Here are some major issues with marriage that are ultimately making it disposable:
Issue #1 with marriage is definitely the society (the way society reasons and lives just makes it incompatible for most folks and people do change in the process even more, yet the institution is supposed to be "until death makes you apart").
Issue #2 is unfair legal treatment of parties involved (laws skewed to favor wives at the expense of husbands).
Issue #3 is that marriage copies property laws and practices of a failed system system that is incompatible with today's system (they implemented Soviet model of dealing with property in a capitalist system, with no-fault literally mocking the whole property treatment overall).

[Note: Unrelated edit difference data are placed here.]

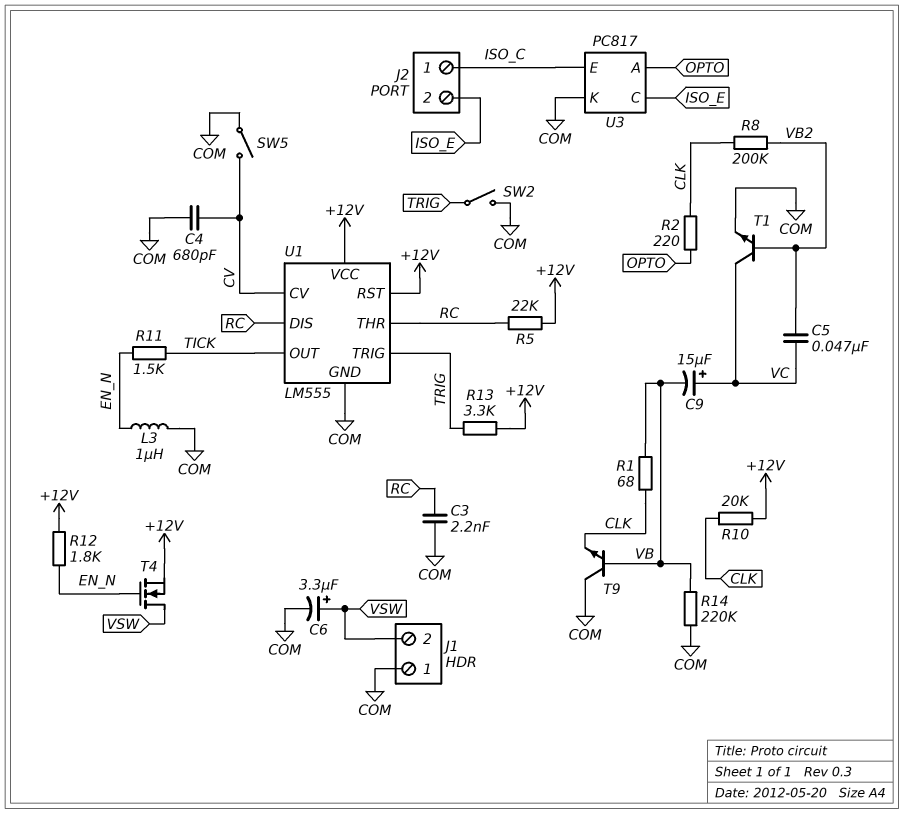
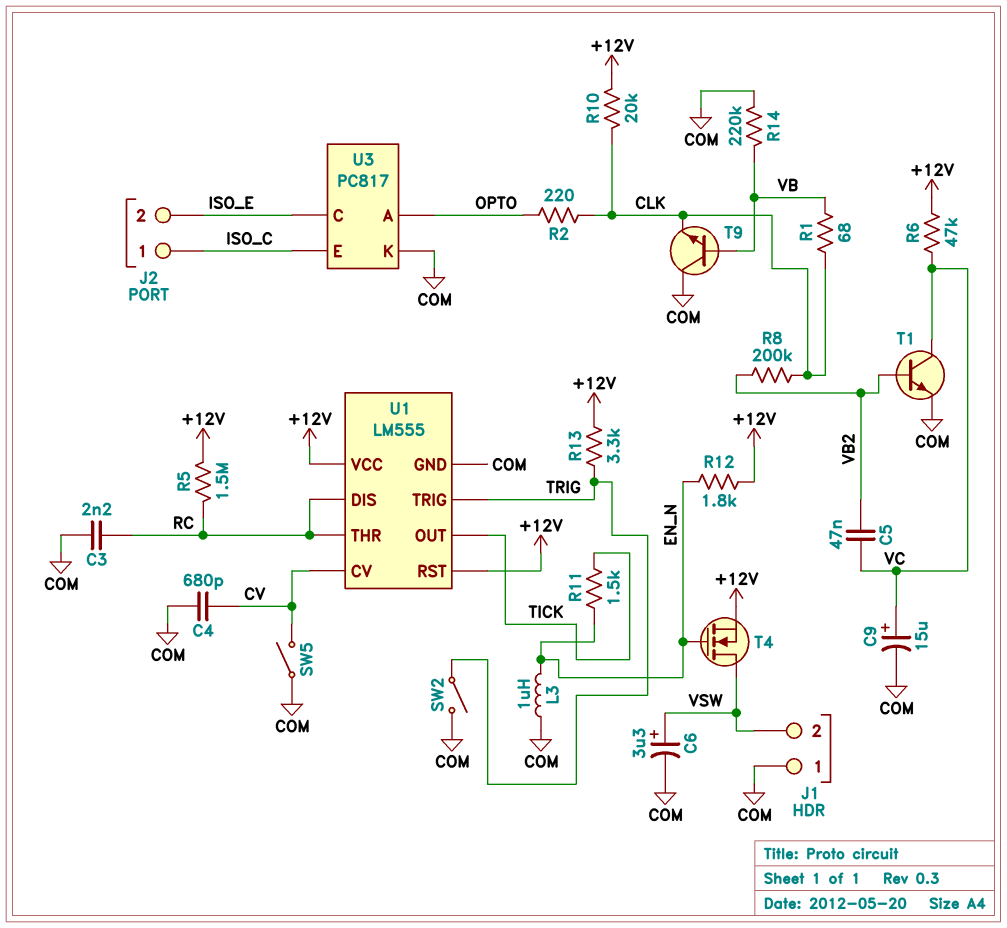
C9: 15uF (plus VC, minus VB) -> 15uF (plus VC, minus COM)
R5: 22k (+12V, RC) -> 1.5M (+12V, RC)
R6: none -> 47k (+12V, VC)

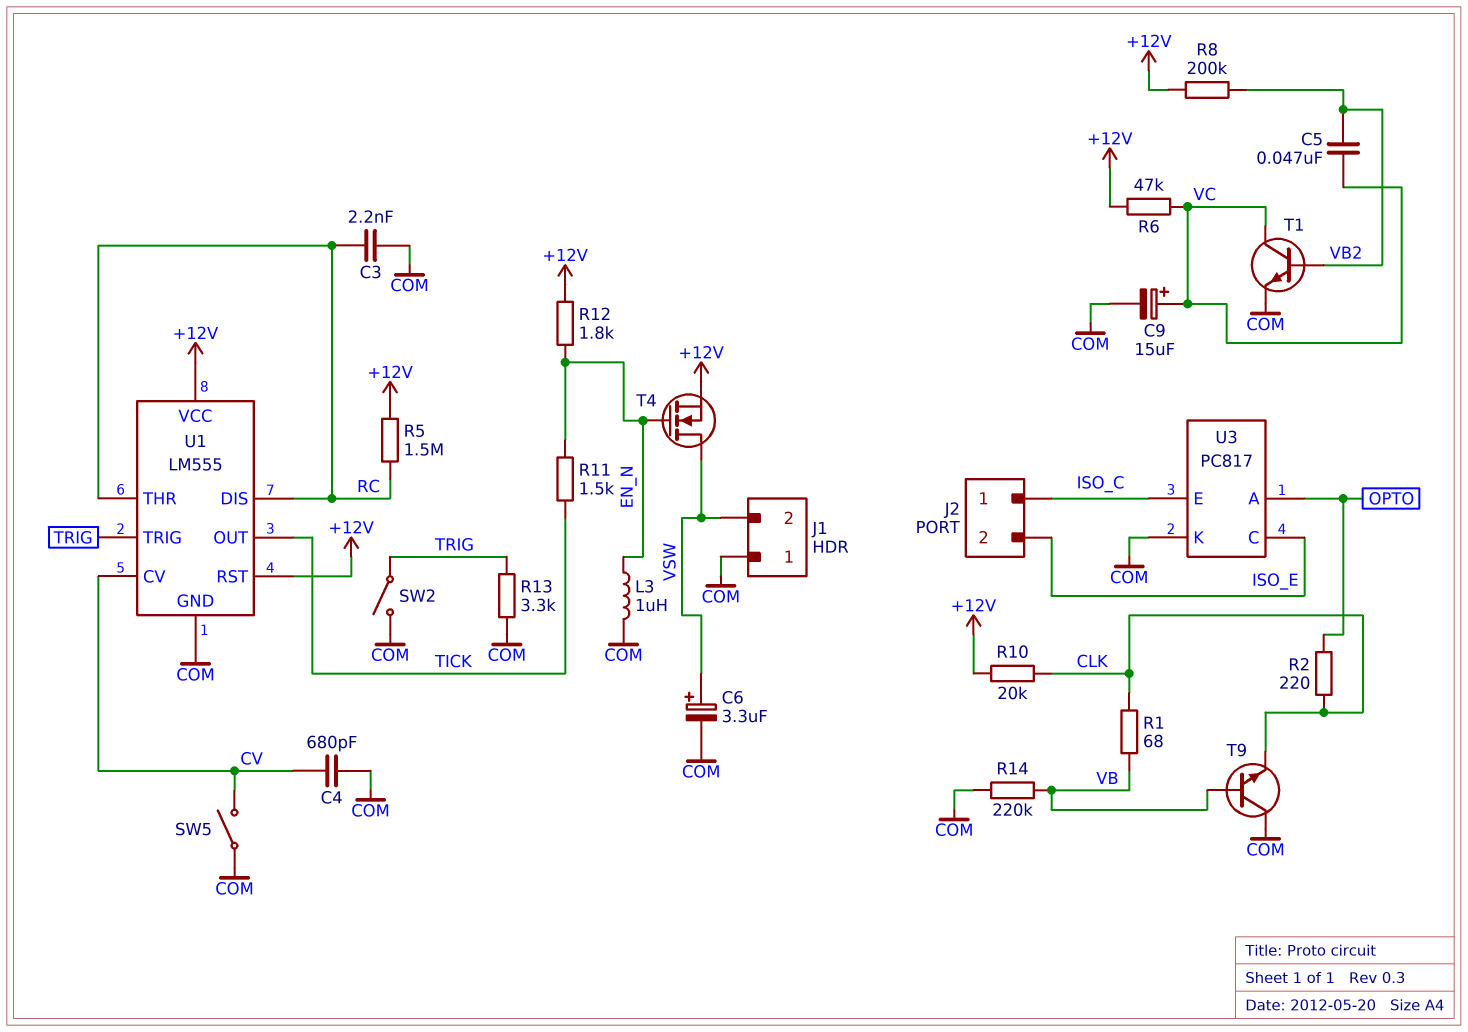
R8: 200k (CLK, VB2) -> 200k (+12V, VB2)
R13: 3.3k (+12V, TRIG) -> 3.3k (COM, TRIG)

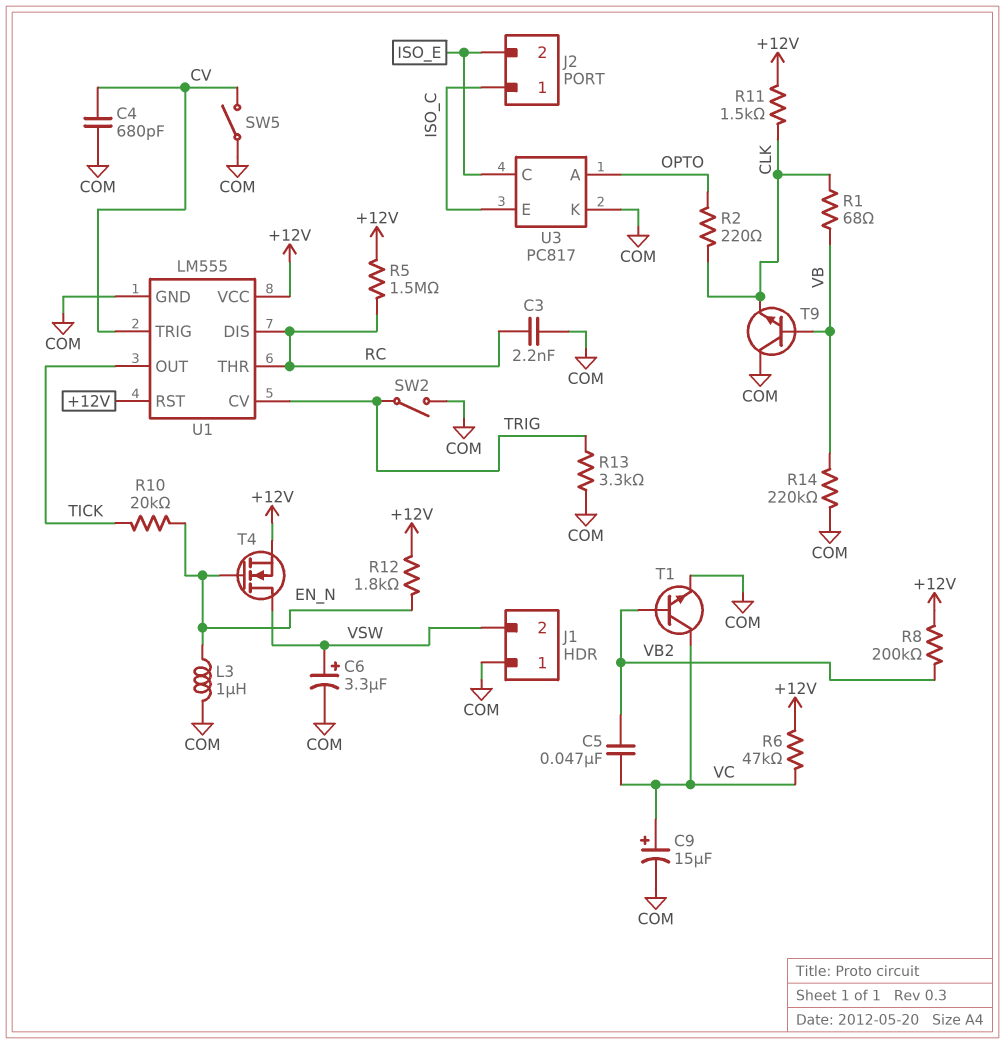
R10: 20k (+12V, CLK) -> 20k (EN_N, TICK)
R11: 1.5k (EN_N, TICK) -> 1.5k (+12V, CLK)
U1 pin CV: CV -> TRIG
U1 pin TRIG: TRIG -> CV

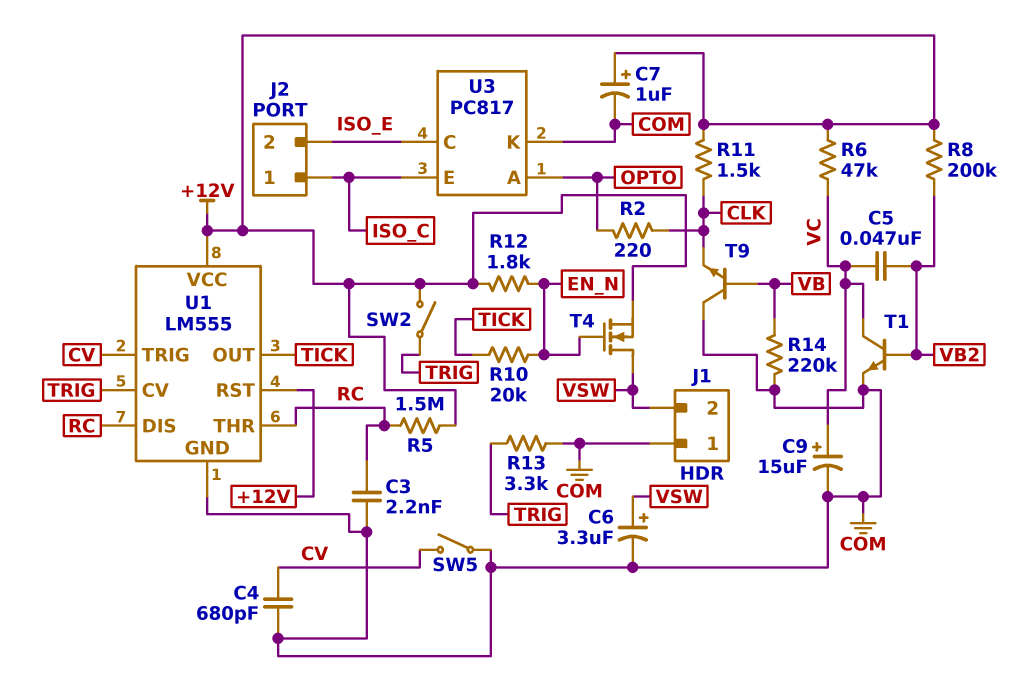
C7: none -> 1uF (plus +12V, minus COM)
L3: 1uH (COM, EN_N) -> none
R1: 68 (CLK, VB) -> none
SW2: switch (COM, TRIG) -> switch (+12V, TRIG)

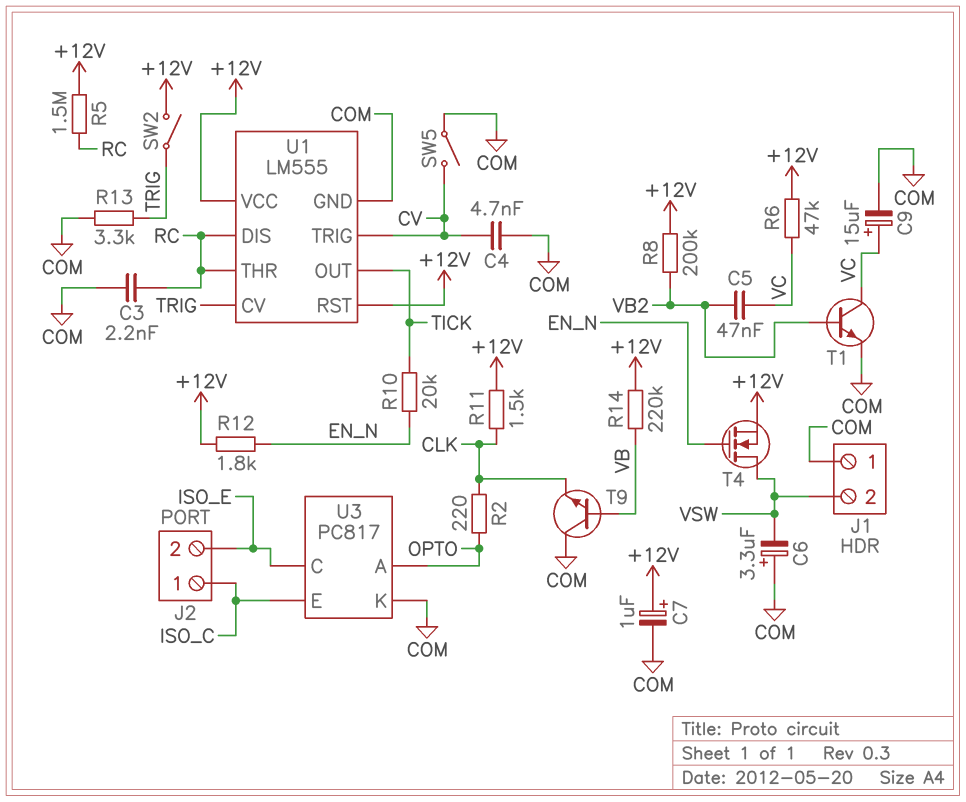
C4: 680pF (COM, CV) -> 4.7nF (COM, CV)
C6: 3.3uF (plus VSW, minus COM) -> 3.3uF (plus COM, minus VSW)
R14: 220k (COM, VB) -> 220k (+12V, VB)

Issue #4 is complete legal relativization of many of the pillars of marriage that overwhelming majority of people would put as a key issue regarding marriage(i.e. adultery, abandonment, disregarding the other party and acting on your own in general, etc), yet focusing primarily on issues related to #3 even though the whole institution is reduced to mere "gentlemen's contract" despite numerous procedures and checks to ensure its validity and authenticity. No "gentlement's contract" in such environment could ever exist and would cease over the course of time.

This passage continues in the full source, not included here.